The court held that in every appeal against a sentence, whether imposed by a magistrate or a Judge, the Court hearing the appeal

1. should be guided by the principle that punishment is "pre-eminently a matter for the discretion of the trial Court"; and
2. should be careful not to erode such discretion; hence the further principle that the sentence should only be altered if the discretion has not been "judicially and properly exercised."

The test under the second of these points is whether the sentence is vitiated by irregularity or misdirection or is disturbingly inappropriate.

== Facts ==
The appellant had been convicted on nineteen counts of fraud, which had been taken together for the purposes of sentence, the appellant having been sentenced to

- a fine of R5 000; and
- imprisonment for three years, of which two years had been suspended on relevant conditions.

In addition he had been convicted and fined on three counts of overcharging.

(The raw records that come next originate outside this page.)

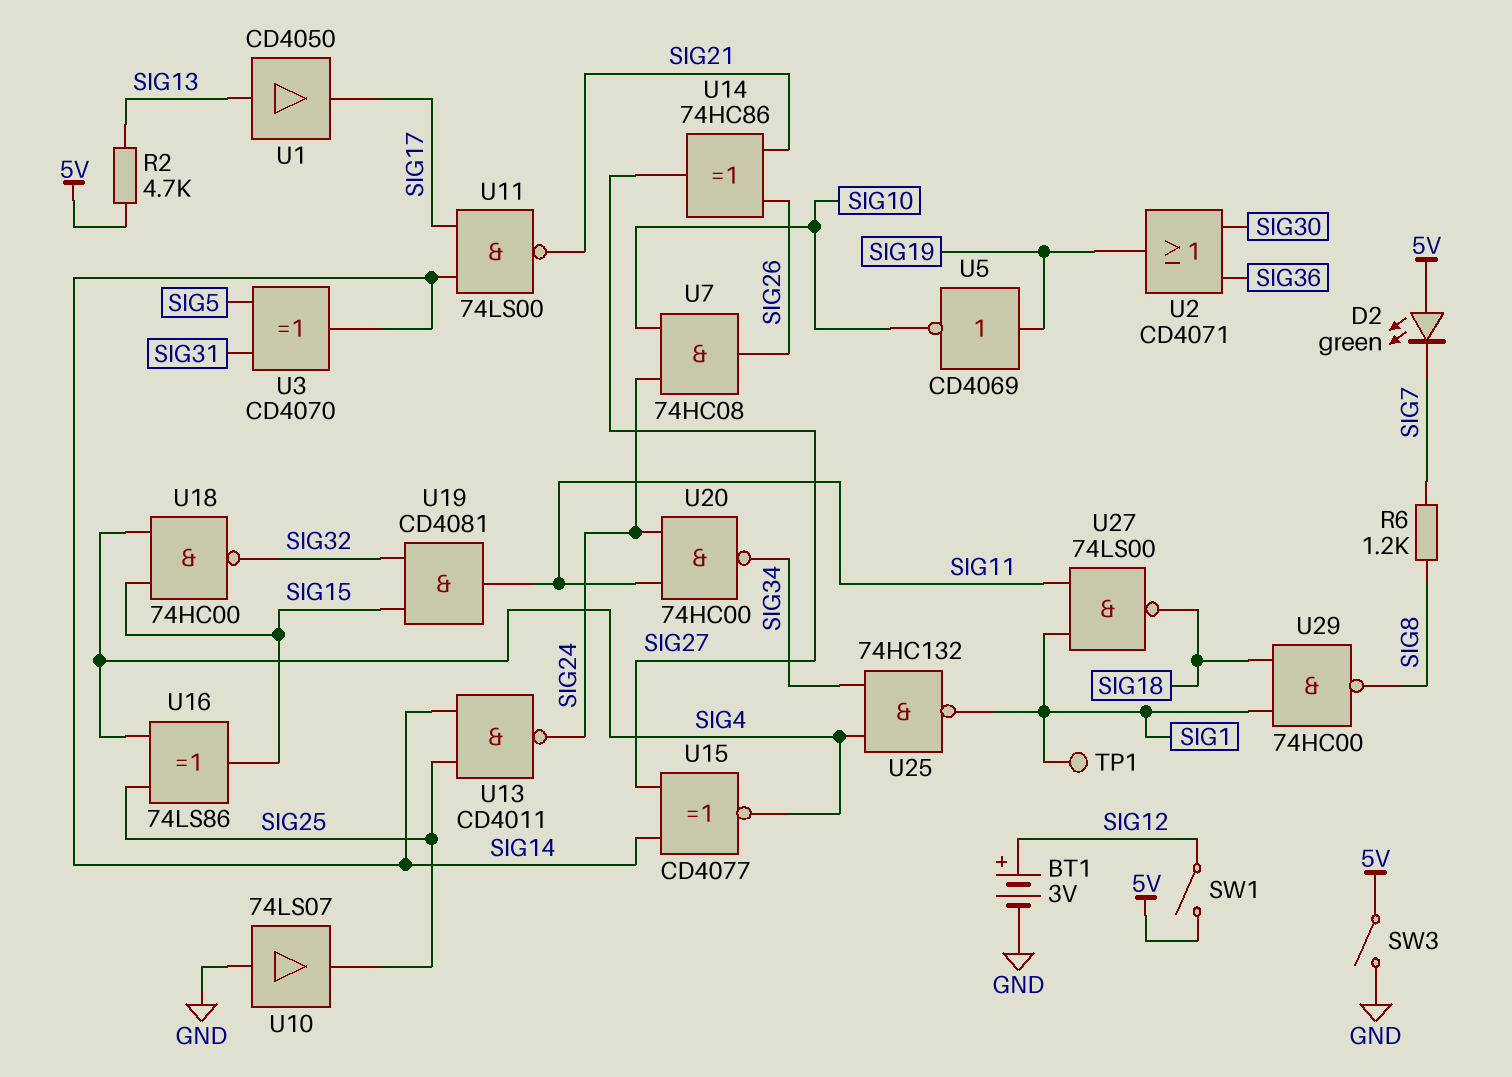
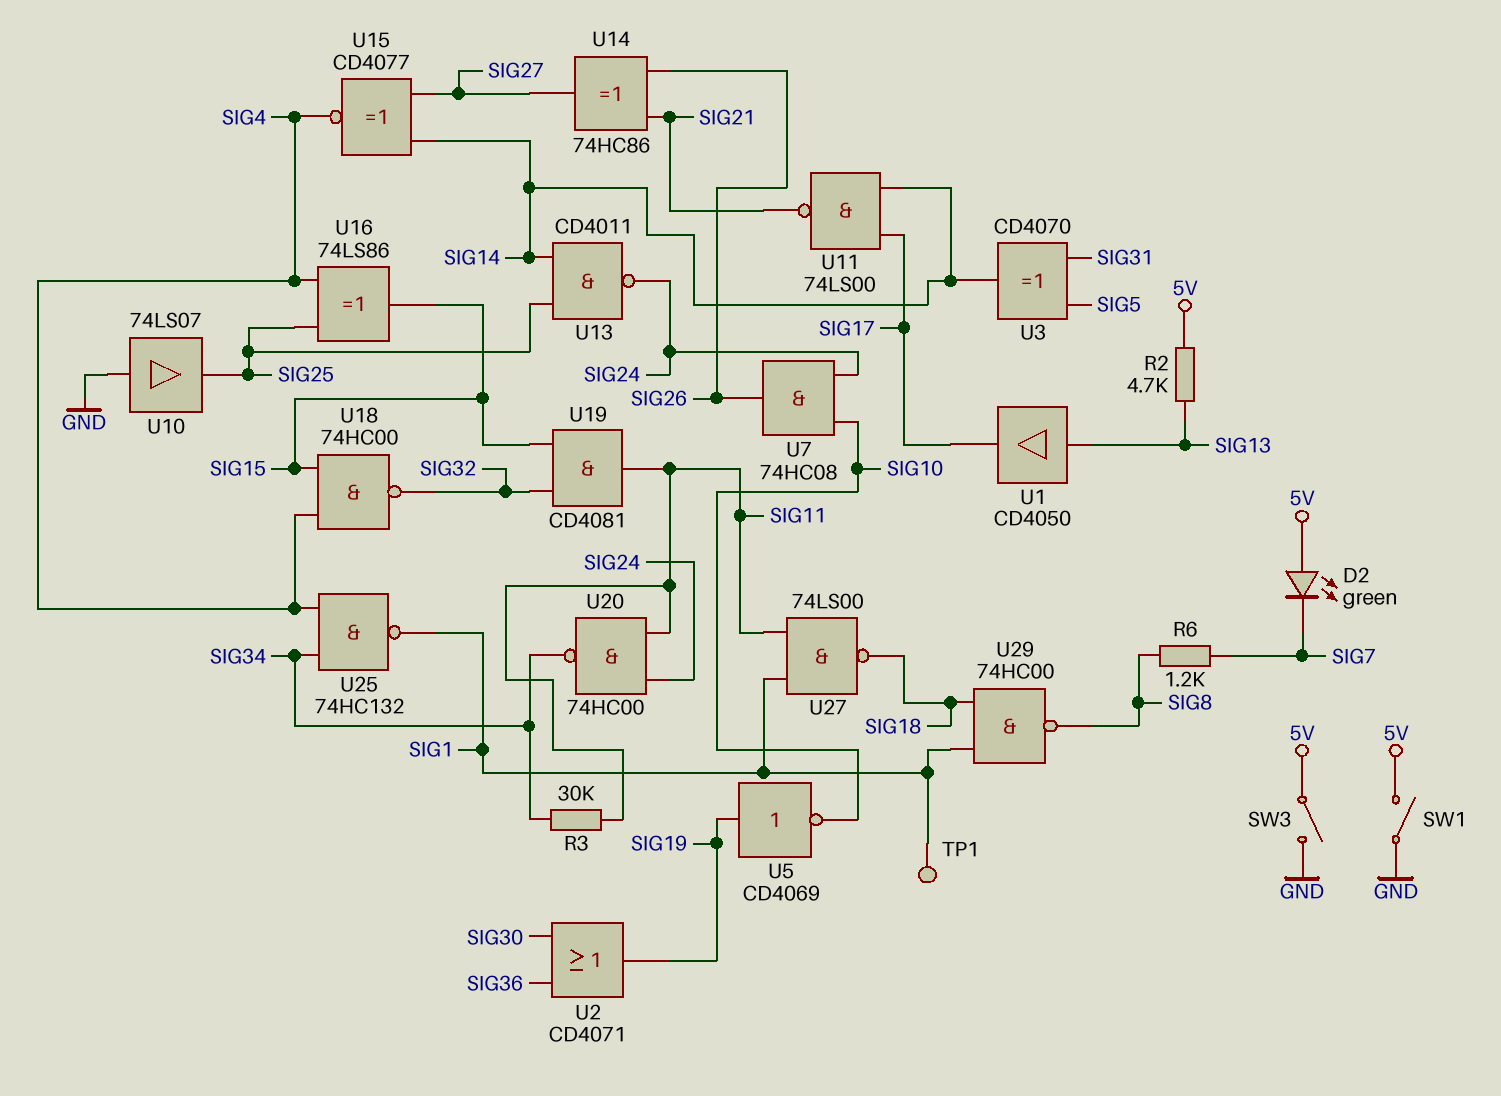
BT1: 3V (plus SIG12, minus GND) -> none
R3: none -> 30k (SIG11, SIG34)
SW1: switch (5V, SIG12) -> switch (5V, GND)

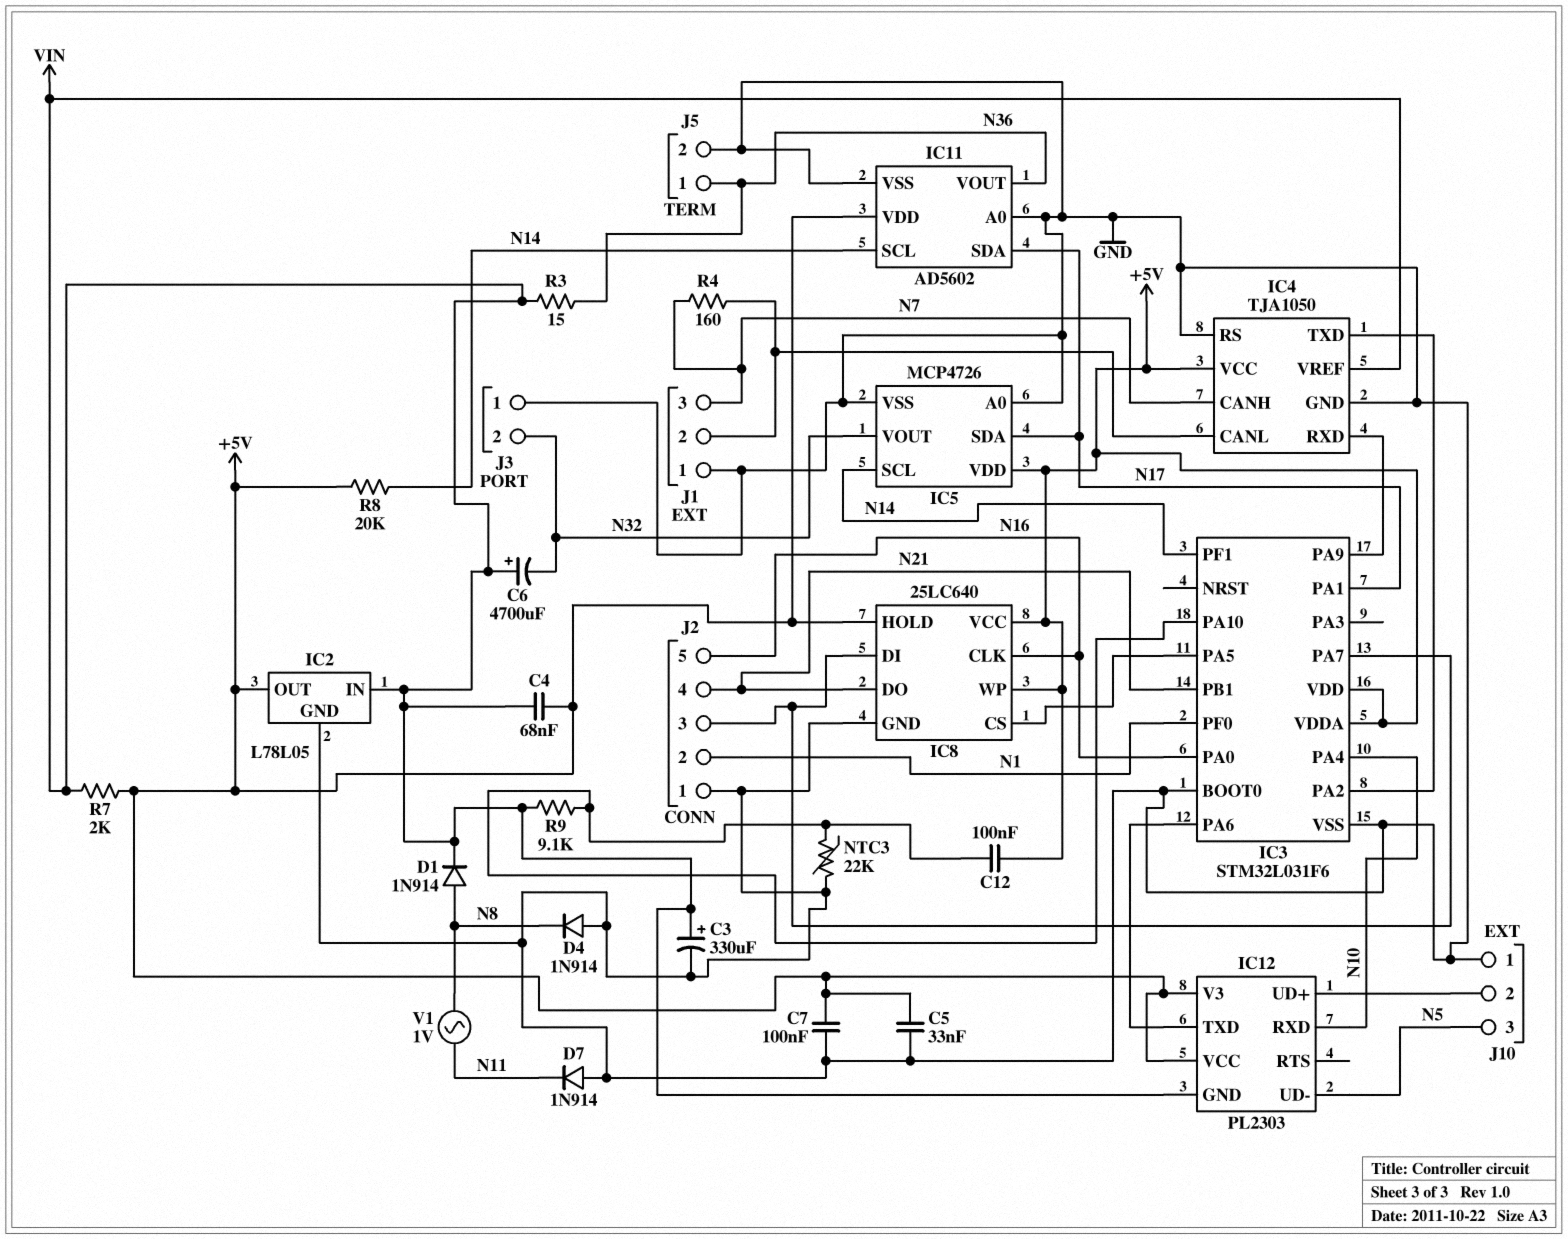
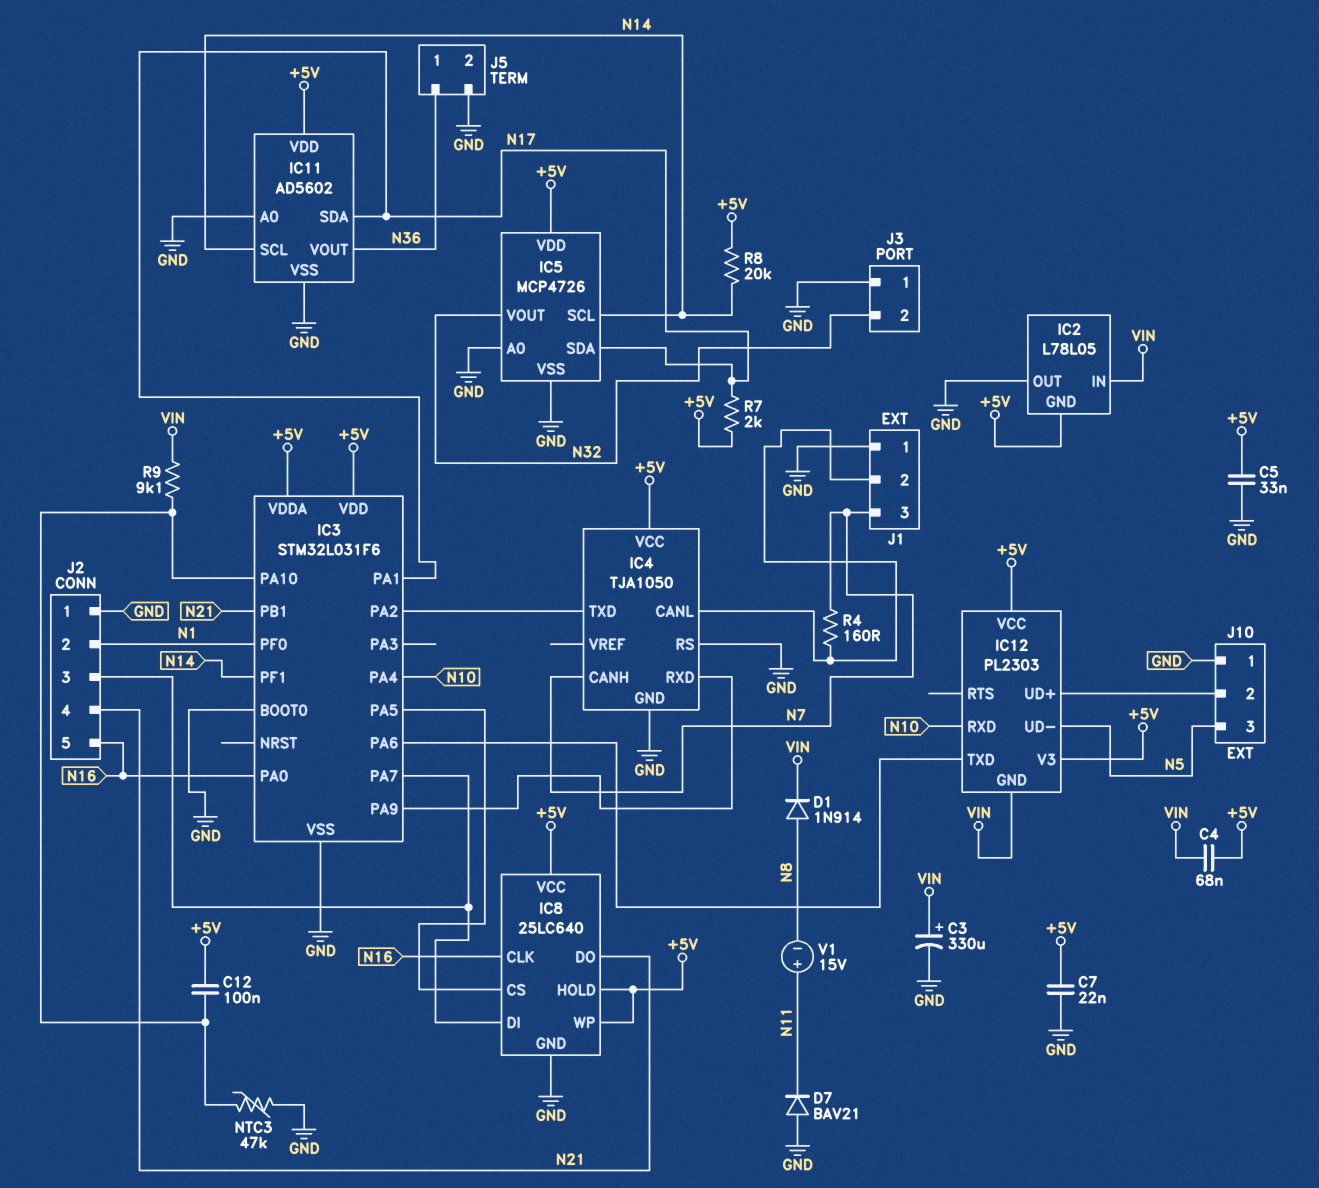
C6: 4700uF (plus VIN, minus N32) -> none
C7: 100nF (+5V, GND) -> 22nF (+5V, GND)
D4: diode 1N914 (A GND, K N8) -> none
D7: diode 1N914 (A GND, K N11) -> diode BAV21 (A GND, K N11)
IC2 pin GND: GND -> +5V
IC2 pin OUT: +5V -> GND
IC4 pin VREF: VIN -> none
NTC3: 22k (GND, IC3/PA10) -> 47k (GND, IC3/PA10)
R3: 15 (N36, VIN) -> none
R7: 2k (+5V, VIN) -> 2k (+5V, N17)
V1: AC 1V (N8, N11) -> 15V (plus N11, minus N8)

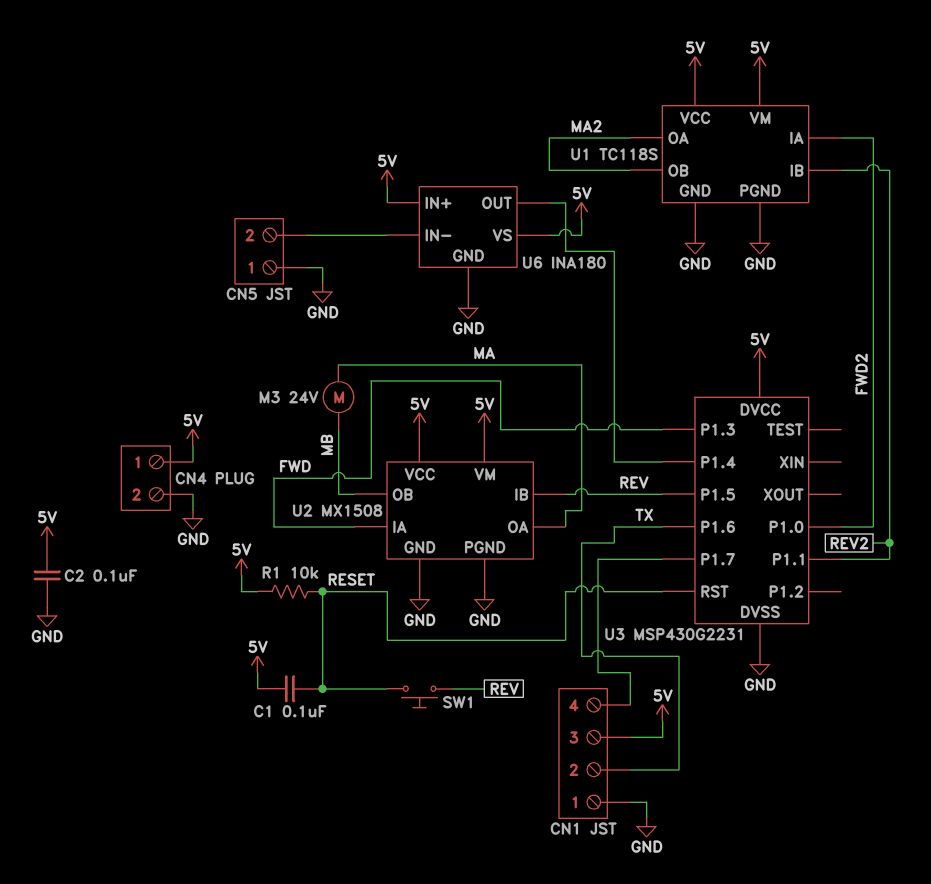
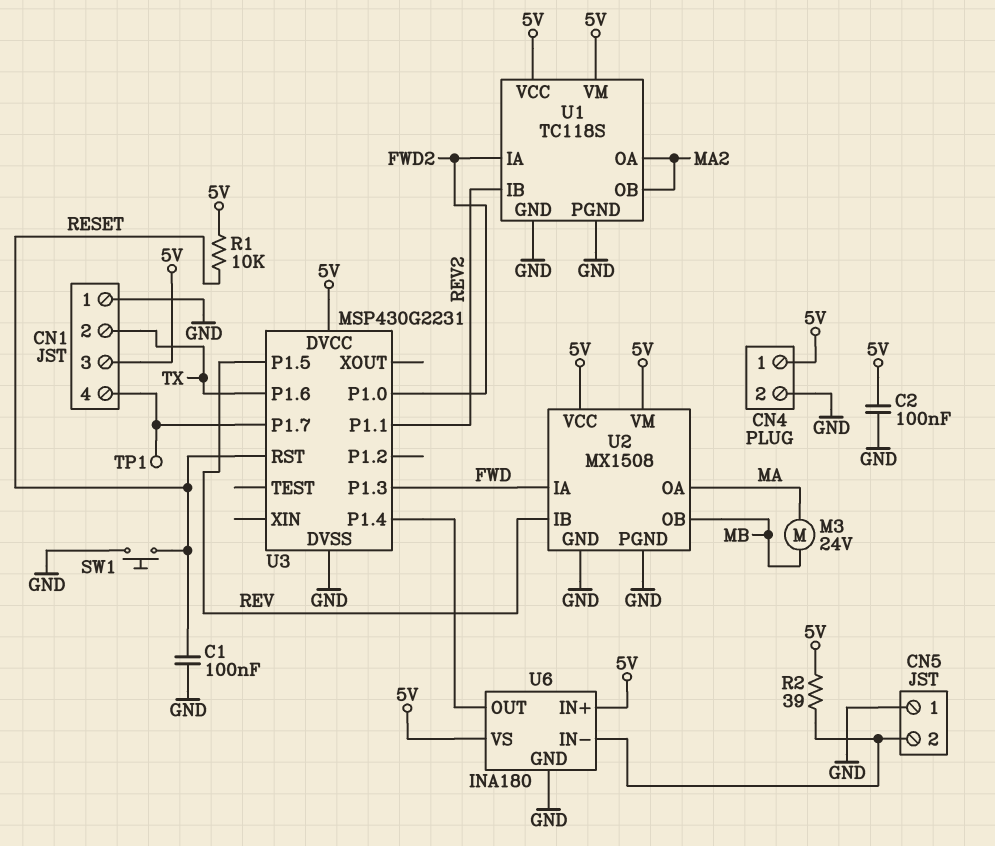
C1: 100nF (5V, RESET) -> 100nF (GND, RESET)
R2: none -> 39 (5V, CN5/2)
SW1: button (RESET, REV) -> button (GND, RESET)
TP1: none -> test point (CN1/4)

In an appeal against the sentence on the nineteen counts of fraud, it was contended that they amounted substantially to the same offence of overcharging in contravention of the Rents Act, for which the appellant had merely been fined on the other three counts on which he had been convicted.

== Judgment ==
The Court, however, found that the fraud was intended to be and was a cover-up for the unlawful overcharging of rents, and held that there was no basis for appellate interference with the trial Judge's sentence. The Appellate Division did not have an overriding discretion to ameliorate the sentences of trial Courts. The discretion was pre-eminently theirs, alterable only on the grounds mentioned above. The appeal was accordingly dismissed.

== See also ==
- Crime in South Africa
- Criminal procedure in South Africa
- Law of South Africa
- South African criminal law
- Sentence (law)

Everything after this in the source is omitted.